Dawn Rider (2012)    1 Stars

“Justice is a quick draw”

 

Dawn Rider (2012)

Director: Terry Miles

Cast: Christian Slater, Jill Hennessy, Donald Sutherland

Synopsis: After his father is killed, John Mason is willing to turn the world inside out to find the man responsible. What he doesn’t know is the killer might be in his own house.

 

 

 

 

 

Apparently, Terry Miles’ Dawn Rider is a remake of a 1930s John Wayne B-Movie, although there can’t be many traces of the original in this version. B-Movie regular Christian Slater (Jimmy Hollywood) is given the onerous task of stepping into the Duke’s shoes, although one can’t help feeling this is a less daunting task than if he was playing Rooster Cogburn or The Ringo Kid.
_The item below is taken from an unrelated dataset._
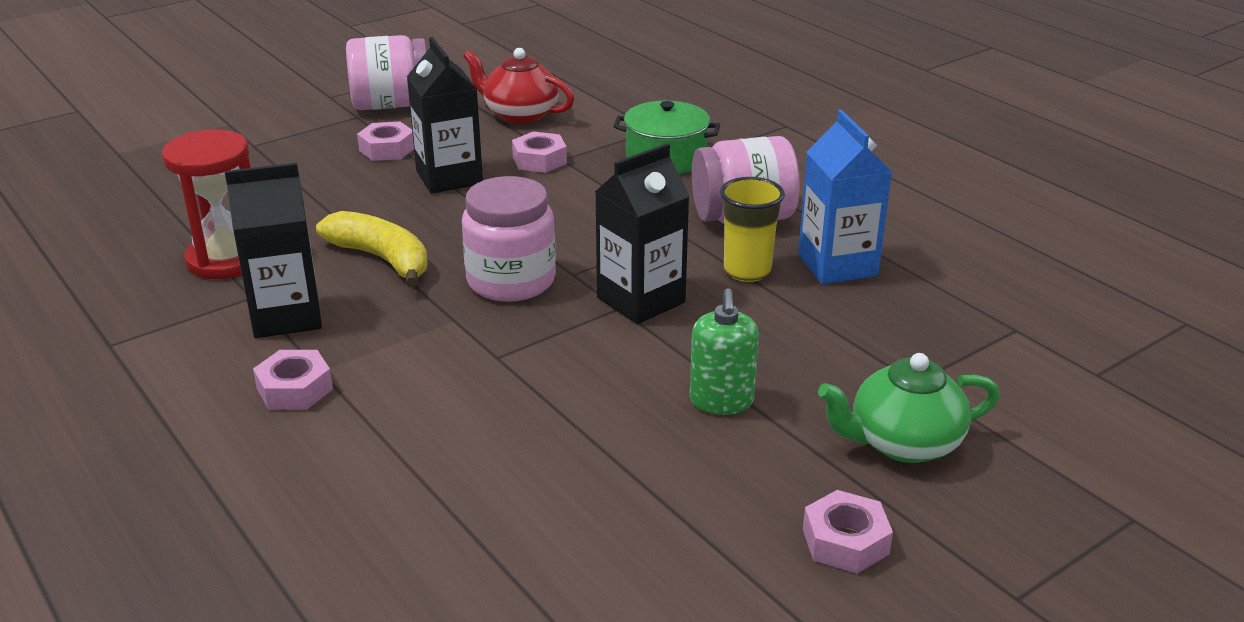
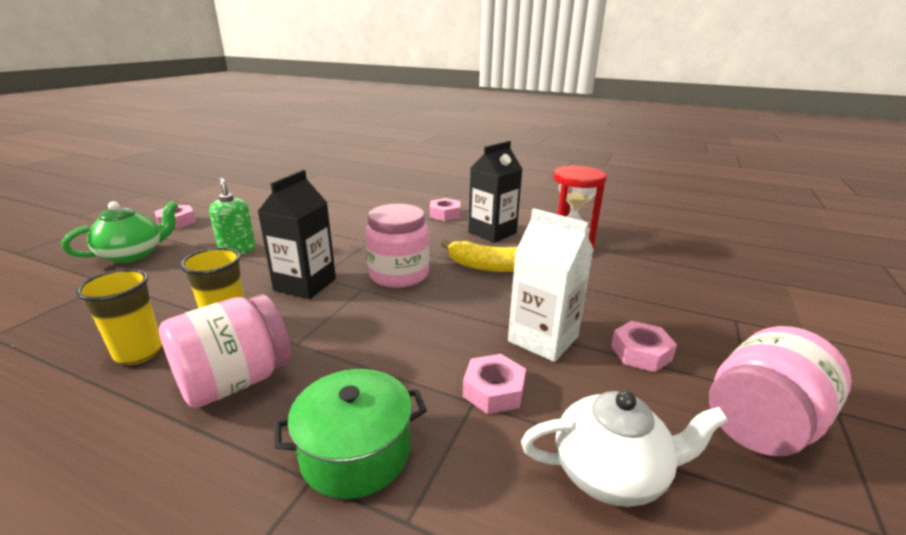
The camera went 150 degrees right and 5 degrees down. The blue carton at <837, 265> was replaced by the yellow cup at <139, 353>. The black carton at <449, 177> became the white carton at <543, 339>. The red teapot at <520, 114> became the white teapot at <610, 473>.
Mason is an outlaw on the run, although we never really get the lowdown on just what crimes haunt his past. He drinks too much, but unlike most bad guys he’s a placid drunk, and anyway he’s not really bad, just misunderstood. He’s being pursued by a bounty hunter named Cochrane, played by Donald Sutherland (MASH, The Hunger Games) who effortlessly steals every scene in which he appears. Mason visits his home town, where he makes an uneasy peace with his father (Ken Yanko) right before the old man is gunned down during a robbery. Mason vows revenge, but what he doesn’t know is that one of the robbers was childhood friend Rudd Gordon (Lochlyn Munro – Duets), with whose sister, Alice (Jill Hennessy), he’s beginning a tentative relationship.

Dawn Rider is actually pretty good, although it won’t please moviegoers brought up on a

diet of relentless pace and action. It’s a slow movie that takes its time to establish relationships and motives, even though it sometimes doesn’t know where to go with them. There’s a character called Ben McClure (Ben Cotton) whom Mason befriends and who also falls for Alice, who mostly hangs around the fringes of the story and whom we know from early on will betray Mason and then regret betraying him and try to make amends. Slater is no John Wayne, and he struggles to impose himself, but Munro makes the most of the part of a man whom circumstance forces into the role of bad guy. It’s actually easy to feel quite sorry for his character until the final showdown sees him go a step too far to be believable. Dawn Rider is nothing special, but it’s an adequate time filler.